Cuando el bolsillo no aguanta el partido: la mora acorrala a los trabajadores del interior bonaerense
Del mostrador del pueblo al patrullero de la cuadrilla, el endeudamiento silencioso aprieta a las familias del campo y la costa en una provincia que ve achicar sus fuerzas de trabajo.

Hay cosas que en los pueblos de la provincia se notan sin necesidad de mirar una planilla de cálculo. Cuando en el boliche de la esquina o en la cooperativa se empieza a hablar menos de las siembras y más de cómo estirar el sueldo para pagar la tarjeta, es porque el partido se puso cuesta arriba. Por estos días, desde las tierras bajas del Salado hasta la franja costera de la Quinta Sección, los intendentes y las familias de a pie comparten una misma angustia: las deudas ahogan a los empleados municipales y a los muchachos de la policía, dos pilares sin los cuales un pueblo simplemente no camina.
No es que la gente haya salido a gastar por encima de la cuenta o a jugar de guapo en el consumo. La cuestión es mucho más sencilla y dolorosa: los salarios quedaron desfasados contra las boletas y el kilo de carne. En el Banco Provincia registran que hay unos 265 mil municipales cobrando por sus cajeros, la mayoría intentando gambetear un ahogo financiero que ya no distingue entre ciudades grandes o parajes rurales. En comunas vecinas como Castelli, los intendentes ven cómo los trabajadores piden la baja de la planta permanente para huir de los débitos automáticos que les vacían el recibo apenas se acredita el sueldo. Perder la estabilidad del Estado, que antes era como un título de propiedad para toda la vida, hoy parece la única salida para volver a ver un billete limpio en el bolsillo.

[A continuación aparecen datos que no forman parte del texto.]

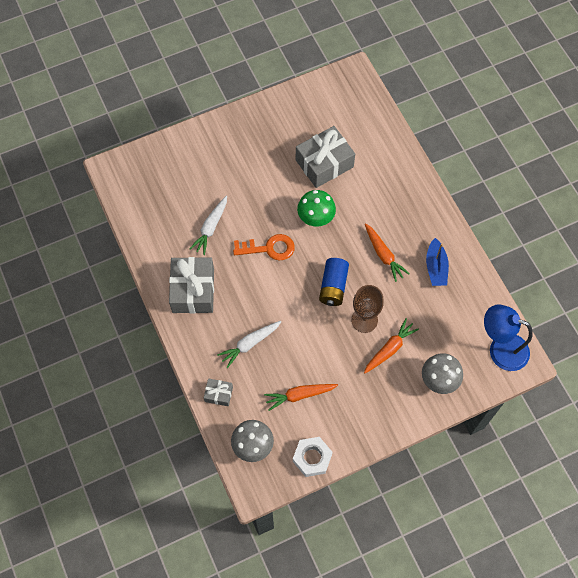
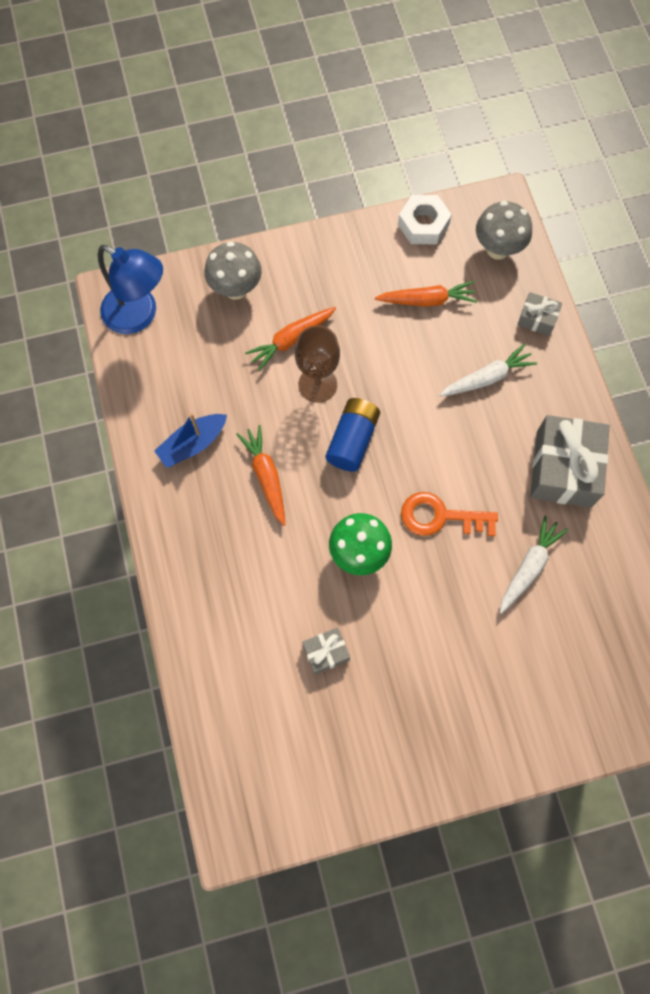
camera: 170 degrees left, 5 degrees up
(324, 163) = (326, 652): grey gift -> grey gift, size x0.49
(436, 267) = (193, 444): blue boat -> blue boat turned 135 degrees counterclockwise

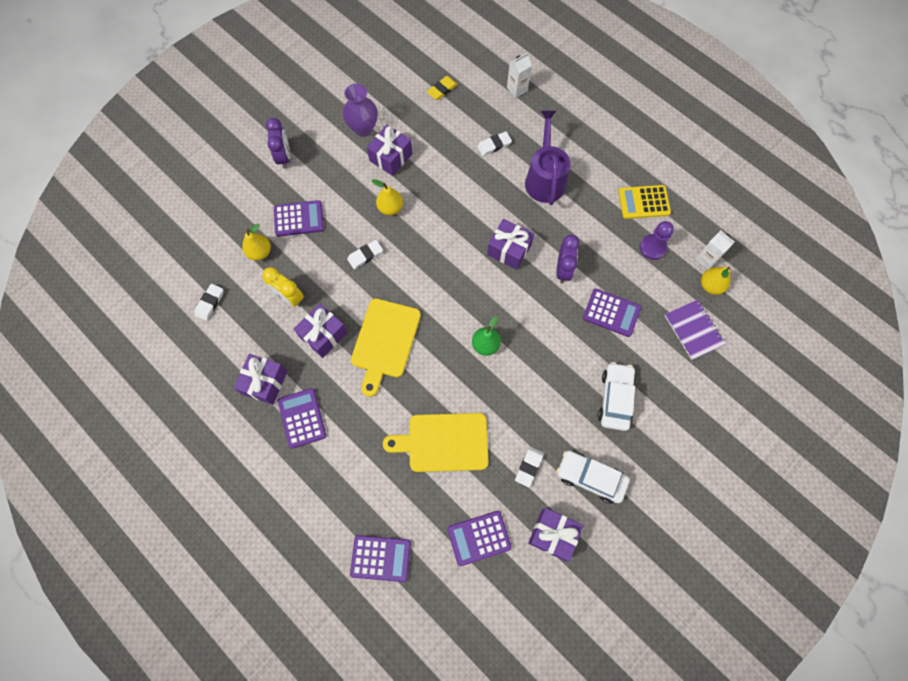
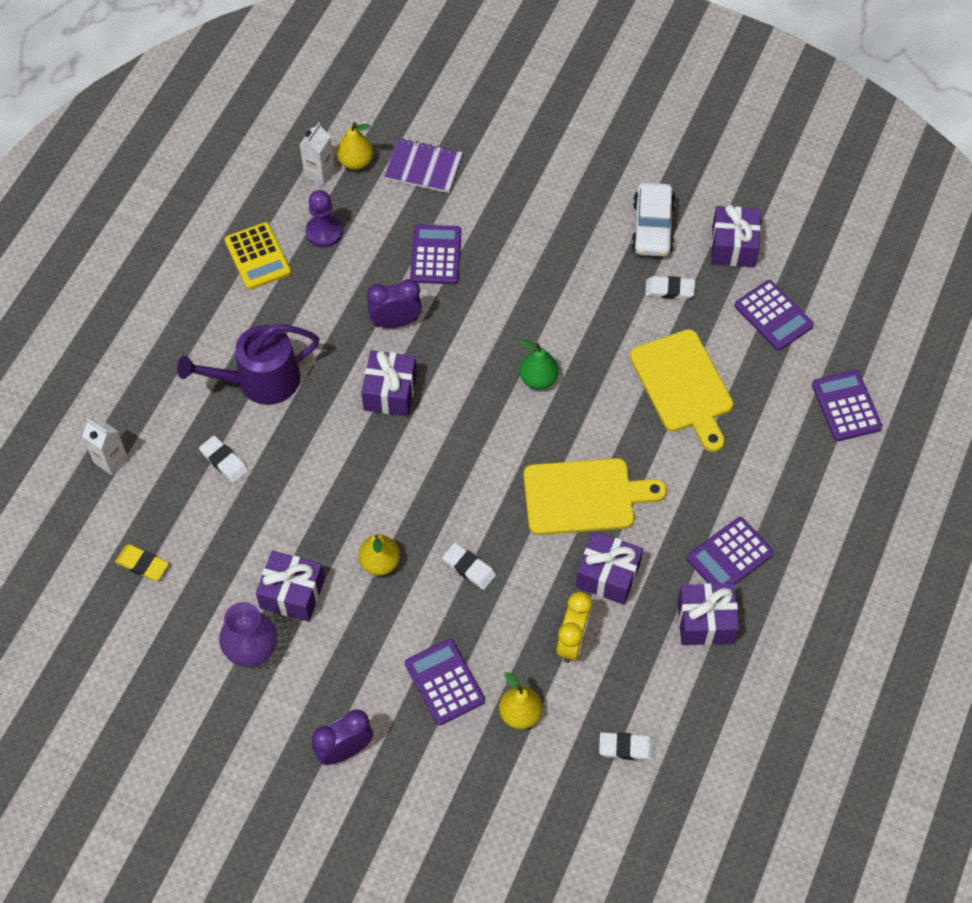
camera: 110 degrees left, 10 degrees down
(615, 398) = (547, 225): white car -> none
(693, 330) = (423, 167): purple notebook -> purple notebook turned 60 degrees clockwise

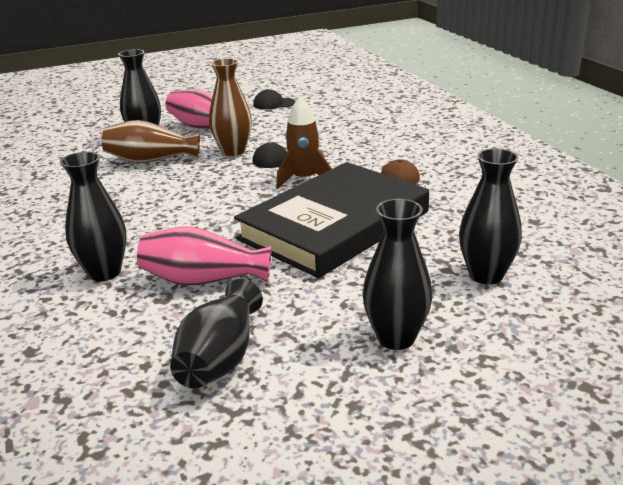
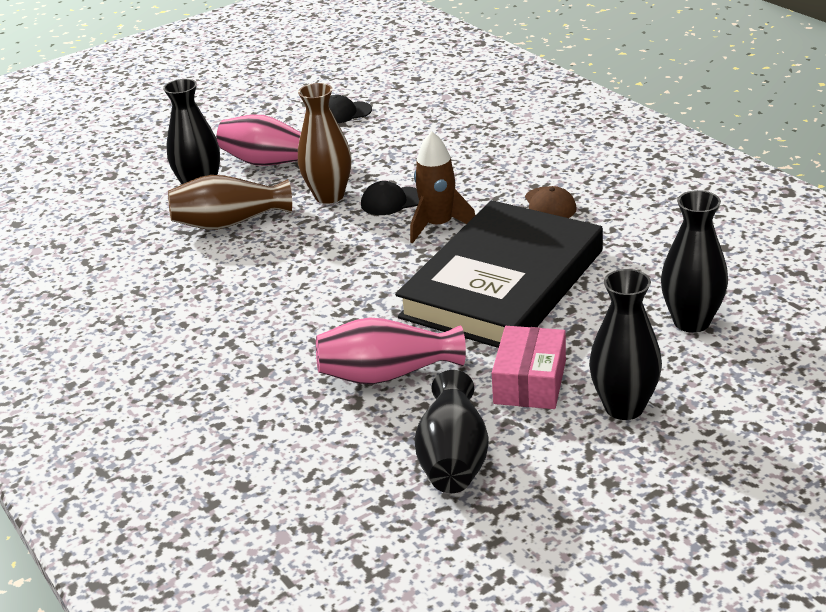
camera: 10 degrees left, 5 degrees up
(104, 272) = (267, 383): black vase -> none
(320, 304) = (530, 382): none -> pink box

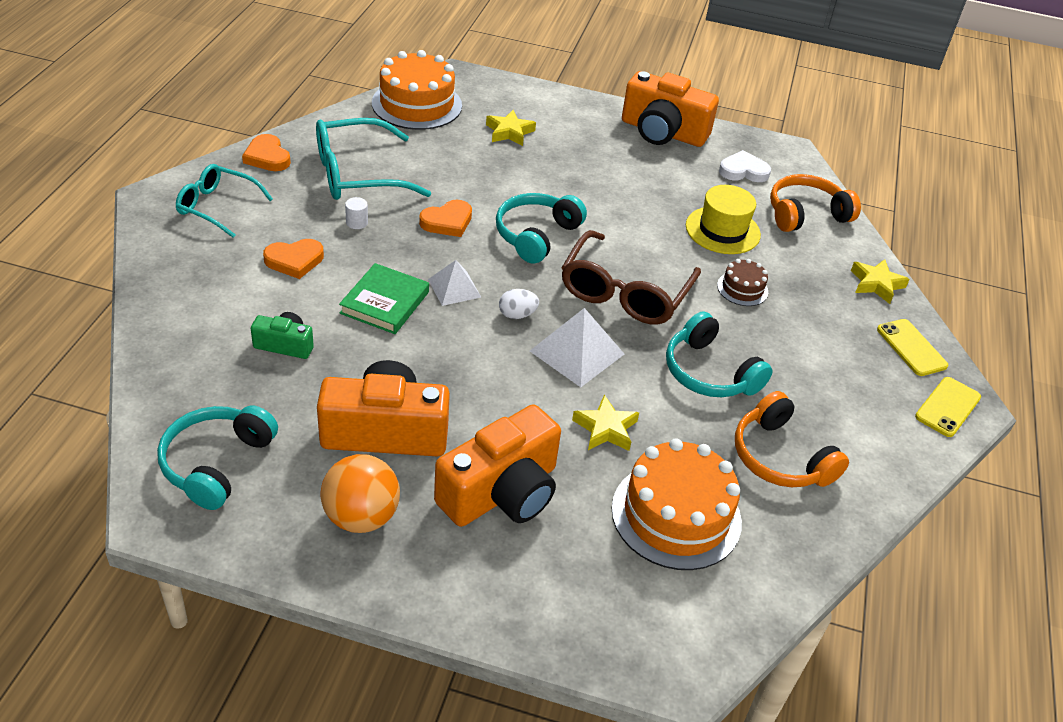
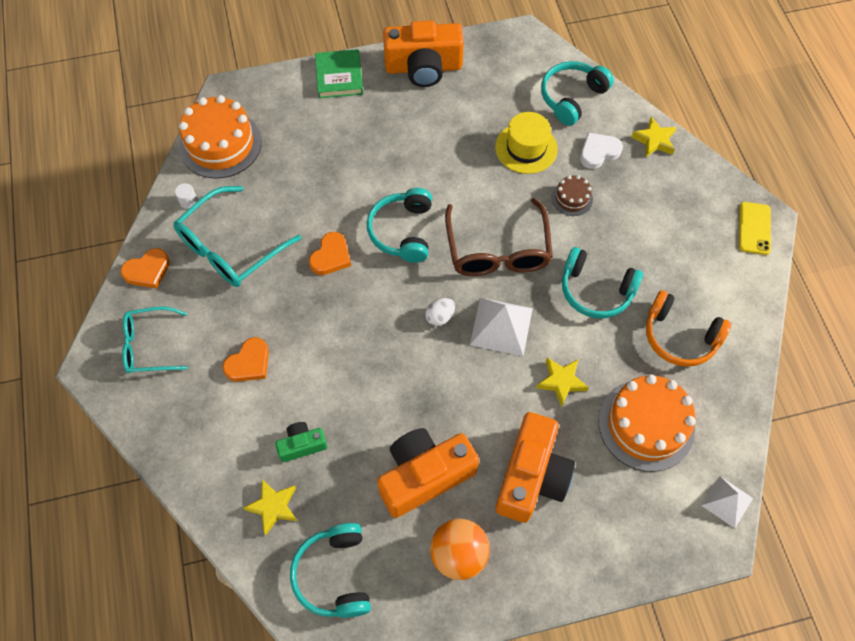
camera: 25 degrees left, 20 degrees up
(267, 157) = (147, 270): orange heart -> orange heart turned 60 degrees counterclockwise
(357, 222) = (266, 297): white cylinder -> white cylinder (188, 201)
(384, 302) = (342, 362): green book -> green book (339, 76)
(454, 288) = (380, 318): white pyramid -> white pyramid (727, 501)
(509, 132) = (312, 134): yellow star -> yellow star (273, 507)
(743, 171) = (504, 77): white heart -> white heart (598, 152)
(805, 214) = (571, 97): orange headphones -> turquoise headphones
(911, 348) = (706, 188): yellow phone -> none

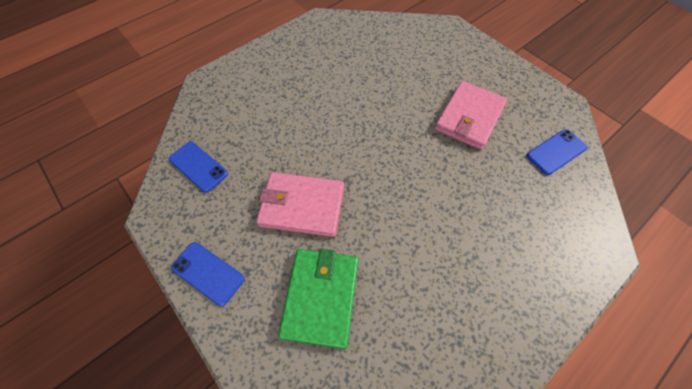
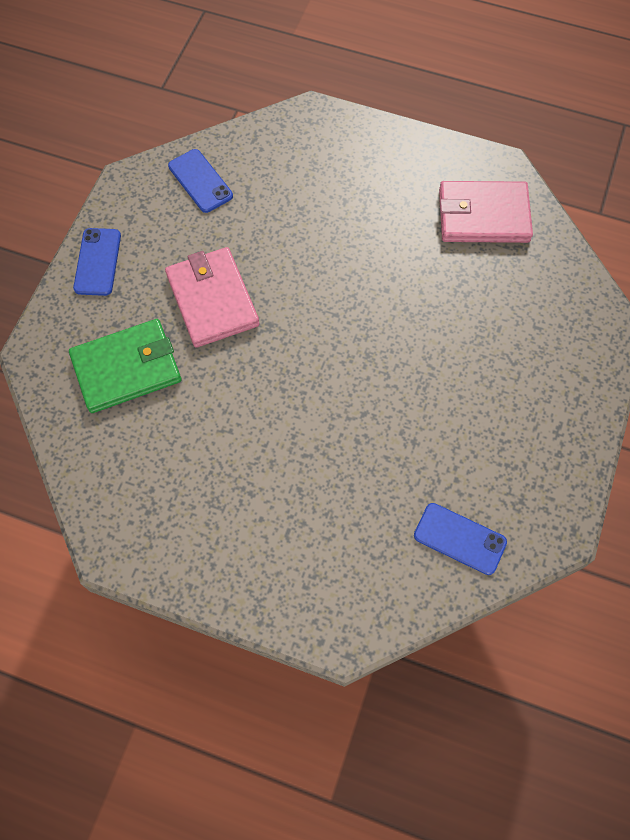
camera: 60 degrees right, 5 degrees up
(198, 166) = (200, 181): blue phone -> blue phone turned 45 degrees counterclockwise
(469, 117) = (449, 415): pink wallet -> pink wallet (483, 215)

El asunto pega directo en la tranquilidad de la zona. En la Policía Bonaerense, la marea de la morosidad está provocando un desbande que deja los patrulleros con menos gente para recorrer las cuadrillas rurales y los cascos urbanos. Las ofertas de las empresas de seguridad privada o el trabajo informal terminan siendo un imán frente a haberes que apenas arañan el millón de pesos para quienes arriesgan el cuero a diario. Las bajas en la fuerza policial vienen duplicándose año tras año hasta superar las 1.470 renuncias en lo que va de esta temporada. Entre los que se van y los que terminan pidiendo carpeta médica para salir a hacer unos pesos en las aplicaciones de transporte, el territorio va perdiendo a los hombres y mujeres que conocen cada esquina y cada camino vecinal.
En el mapa salarial de nuestras comunas, las diferencias parecen de dos países distintos. Mientras en distritos con buena espalda como Pinamar o Laprida los básicos pelean más cerca de los novecientos mil pesos, en otros rincones del interior profundo los haberes no llegan a cubrir la canasta más elemental. La dirigencia gremial de los municipales reclama desde hace tiempo volver a discutir las reglas del juego para que las paritarias tengan peso real y no dependan de la buena voluntad del intendente de turno. Es una discusión que cruza la provincia de punta a punta, porque si el que junta la basura o atiende en el hospital local no llega a fin de mes, el pueblo entero empieza a perder calidad de vida.
Se viene un tiempo de decisiones donde la política tendrá que embarrarse las botas para encontrar respuestas que vayan más allá de los discursos. El endeudamiento dejó de ser un problema individual de la puerta de casa para adentro y se transformó en una grieta seria en la estructura del Estado provincial. Tanto en la Gobernación como en la Legislatura ensayan propuestas para frenar las ejecuciones de viviendas y renegociar lo que se le debe a los bancos y a las billeteras virtuales. Se necesita devolverle un poco de aire a los que todos los días se ponen la camiseta pública para sostener el día a día en cada rincón de nuestra tierra bonaerense.